Detroit’s Pattern of Growth: Four Key Factors Explain Motor City’s Conflicted Grid

American cities tend to follow grid systems, and yet these grids also regularly deviate from predictable patterns in ways that can seem inexplicable at times. In places like Detroit, one can begin to unpack such complexities and contradictions by examining critical moments in  the history of a place. In turn, understanding the development of one city can also help frame the growth of American cities more broadly.

This 1960s educational video starts out with a lay of the land: “To an overhead observer, the street pattern of Detroit presents a strange mosaic of conflicting systems, which seem to start and end with no apparent reason and have no relation to each other. However, the twists and turns have their historic explanations.” Indeed, the narrators proceed to pick apart sets of city streets, separating them out by time, type and orientation to explain the history of this built environment.

Consider the graphic above as a starting point: note the different orientations of streets — some run parallel (or perpendicular to) the water to the southeast; others run east/west or north/south; and still others run against both of these conventions. Each of these can be explained in turn if examined one convention at a time, traced over centuries of settlement and expansion.

Trading Trails into Spoke Streets

In 1701, the French landed in what would eventually become known as Detroit. Their settlement was protected on three sides by water and the few main streets they established paralleled the shoreline by the Detroit River. Additional trails were worn through the surrounding wilderness, though — and these initially informal trade routes would eventually become major spoke streets of the city.

Over the course of the 1700s, French rule gave way to British and then American. After the Great Fire of 1805 burned the city to the ground, however, the core of the city had to be rebuilt.

Equilateral Triangles as Downtown Core

Instead of rebuilding the downtown as it had been, however,  a new plan was established for the 1800s — one that would ready the city to be a metropolis of the future. The plan was based on the unit of an equilateral triangle 4,000 feet on each side. This, in turn, was bisected by perpendicular lines that would intersect in the center. Parks would be established at those intersections as well as the outside points of the triangles. The system was repeatable by design — the triangles could be flipped and replicated outward indefinitely.

This plan was opposed due to its odd angles and the way it redrew property lines, leading it to unfold only over a limited central area before being abandoned. The results of the Woodward Plan are partial and cover just a small section of the current downtown. What little was built, though, was also tied into the ever-more-official streets radiating out from the city — those ones that had been trading trails.

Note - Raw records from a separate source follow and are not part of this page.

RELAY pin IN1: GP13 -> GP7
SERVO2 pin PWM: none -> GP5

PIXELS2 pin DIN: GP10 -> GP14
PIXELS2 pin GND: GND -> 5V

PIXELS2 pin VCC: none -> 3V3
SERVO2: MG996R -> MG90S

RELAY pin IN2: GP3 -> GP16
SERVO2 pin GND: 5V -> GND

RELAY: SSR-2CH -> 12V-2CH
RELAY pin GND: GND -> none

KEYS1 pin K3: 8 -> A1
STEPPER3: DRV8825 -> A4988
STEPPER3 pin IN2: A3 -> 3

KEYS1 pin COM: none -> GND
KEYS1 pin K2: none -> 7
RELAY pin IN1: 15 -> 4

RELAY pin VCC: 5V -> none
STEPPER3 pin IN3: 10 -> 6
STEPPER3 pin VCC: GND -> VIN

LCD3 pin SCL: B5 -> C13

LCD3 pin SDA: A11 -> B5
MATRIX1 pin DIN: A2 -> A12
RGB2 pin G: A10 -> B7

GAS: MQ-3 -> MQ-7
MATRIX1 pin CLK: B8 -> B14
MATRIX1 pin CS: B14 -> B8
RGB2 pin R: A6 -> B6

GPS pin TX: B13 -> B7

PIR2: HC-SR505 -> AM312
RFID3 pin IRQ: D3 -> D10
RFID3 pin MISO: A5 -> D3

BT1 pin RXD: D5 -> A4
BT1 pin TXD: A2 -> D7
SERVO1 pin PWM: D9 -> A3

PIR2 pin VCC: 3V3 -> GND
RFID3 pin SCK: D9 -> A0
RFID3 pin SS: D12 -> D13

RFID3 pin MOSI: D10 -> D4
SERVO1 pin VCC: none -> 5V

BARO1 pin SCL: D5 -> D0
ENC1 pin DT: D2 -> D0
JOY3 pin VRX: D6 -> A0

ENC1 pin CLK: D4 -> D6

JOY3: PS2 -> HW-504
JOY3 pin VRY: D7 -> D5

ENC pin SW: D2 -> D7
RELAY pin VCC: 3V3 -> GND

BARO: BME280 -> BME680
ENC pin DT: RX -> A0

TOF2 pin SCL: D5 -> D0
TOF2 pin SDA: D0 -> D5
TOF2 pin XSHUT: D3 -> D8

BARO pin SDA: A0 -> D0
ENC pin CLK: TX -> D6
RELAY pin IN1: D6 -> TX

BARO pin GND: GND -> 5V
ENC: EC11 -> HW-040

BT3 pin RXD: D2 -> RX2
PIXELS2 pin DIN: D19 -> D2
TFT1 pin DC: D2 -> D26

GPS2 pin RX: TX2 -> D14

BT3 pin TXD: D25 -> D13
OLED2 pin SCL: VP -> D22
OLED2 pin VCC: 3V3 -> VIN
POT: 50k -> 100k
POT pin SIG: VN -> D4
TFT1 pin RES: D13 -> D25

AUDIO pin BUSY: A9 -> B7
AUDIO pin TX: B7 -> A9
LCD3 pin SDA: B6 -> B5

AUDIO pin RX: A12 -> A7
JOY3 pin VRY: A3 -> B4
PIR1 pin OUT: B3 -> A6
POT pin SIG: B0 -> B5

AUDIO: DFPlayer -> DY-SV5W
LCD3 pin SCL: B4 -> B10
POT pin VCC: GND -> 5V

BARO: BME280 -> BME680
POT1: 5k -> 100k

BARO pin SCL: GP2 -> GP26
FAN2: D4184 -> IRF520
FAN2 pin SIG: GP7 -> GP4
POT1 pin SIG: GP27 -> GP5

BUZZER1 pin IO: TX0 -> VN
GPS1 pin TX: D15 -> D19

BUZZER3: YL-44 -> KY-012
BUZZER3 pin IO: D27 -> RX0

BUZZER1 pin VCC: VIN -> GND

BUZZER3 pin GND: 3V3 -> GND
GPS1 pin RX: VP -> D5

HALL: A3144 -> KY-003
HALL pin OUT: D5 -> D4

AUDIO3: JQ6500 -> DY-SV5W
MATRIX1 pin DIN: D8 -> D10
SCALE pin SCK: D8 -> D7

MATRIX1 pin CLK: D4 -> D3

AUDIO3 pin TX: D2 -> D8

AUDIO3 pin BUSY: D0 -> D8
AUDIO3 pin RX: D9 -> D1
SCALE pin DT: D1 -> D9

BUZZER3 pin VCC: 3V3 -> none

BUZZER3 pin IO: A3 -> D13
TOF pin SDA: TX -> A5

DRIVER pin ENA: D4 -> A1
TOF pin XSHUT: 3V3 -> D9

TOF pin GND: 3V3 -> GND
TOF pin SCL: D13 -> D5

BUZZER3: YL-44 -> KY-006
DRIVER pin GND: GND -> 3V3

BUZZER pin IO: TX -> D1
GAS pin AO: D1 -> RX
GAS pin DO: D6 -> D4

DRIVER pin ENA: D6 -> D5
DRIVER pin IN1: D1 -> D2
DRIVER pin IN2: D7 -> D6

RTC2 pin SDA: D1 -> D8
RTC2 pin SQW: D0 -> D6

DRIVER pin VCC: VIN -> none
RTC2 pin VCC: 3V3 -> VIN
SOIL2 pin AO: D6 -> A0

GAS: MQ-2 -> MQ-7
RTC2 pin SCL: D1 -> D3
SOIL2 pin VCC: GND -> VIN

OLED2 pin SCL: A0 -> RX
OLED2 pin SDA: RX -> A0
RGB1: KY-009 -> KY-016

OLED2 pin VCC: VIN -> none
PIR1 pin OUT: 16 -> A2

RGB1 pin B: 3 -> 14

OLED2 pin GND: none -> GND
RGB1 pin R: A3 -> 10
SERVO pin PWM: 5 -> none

French Farms into Shoreline System

Meanwhile, old French farms in the area had tended to be long and thin strips running perpendicular to the water (in order to give irrigation access to farmers). Over time, the boundaries of these farms became natural paths for roads largely running perpendicular to the water (often named after the farmers owning adjacent land).

The farmers were fine with border roads but resisted cross-streets through their property. As a result, there are many jogs and bends in roads parallel to the water. Also, this system of long streets extending out from the water complicated the city, intersecting oddly with sections of the downtown core as well as the spoke streets.

Cardinal Directions into Grid System

Eventually, further peripheral development was shaped by overlays of conventional north/south and east/west grid systems, deployed in square-mile blocks as the city grew outward away from the water. These run at odd angles to all of the preceding plans.

The first such road, heading straight west from City Hall, was called 0 Mile (later: Ford), and established the basis of the ‘Mile Road’ system moving northward (1 Mile, 2 Mile and so forth). The east/west roads are generally shorter-blocked and evolved with commercial occupants while the north/south ones became primarily residential. This system once again had to contend with existing conditions, particularly where it was crossed by spokes or intersected with the shoreline grid.

At a Crossroads of Urban Designs

Triangle-based plan of Detroit (1824)

Many of the traffic problems found in Detroit exist at places where different approaches (like the grid and shoreline systems) intersect, creating strange junctures or forcing elaborate turns. To minimize complications, subsequent additions have been made to conform wherever possible — even more recent freeways of the mid-1900s mainly ended up following systems laid out long in advance, paralleling spoke streets, shoreline or cardinal grids.

In the end, Detroit’s layout is a product of all these factors — its early role as a trading hub, the intervention of a fire, the allocation of farming real estate and the imposition of a modern grid.

Here and elsewhere, even the best-envisioned city plans are never fully realized without complications — few cities end up looking (or working) as any one urban planner intended.

  1. Brian Mulloy

    WRT: “In 1701, the French landed in what would eventually become known as Detroit.”

    Le Détroit du Lac Erie was known on French maps in the 1600s, decades before any European settlements were created here. The French village and the city took its name from the water feature: the strait (le détroit).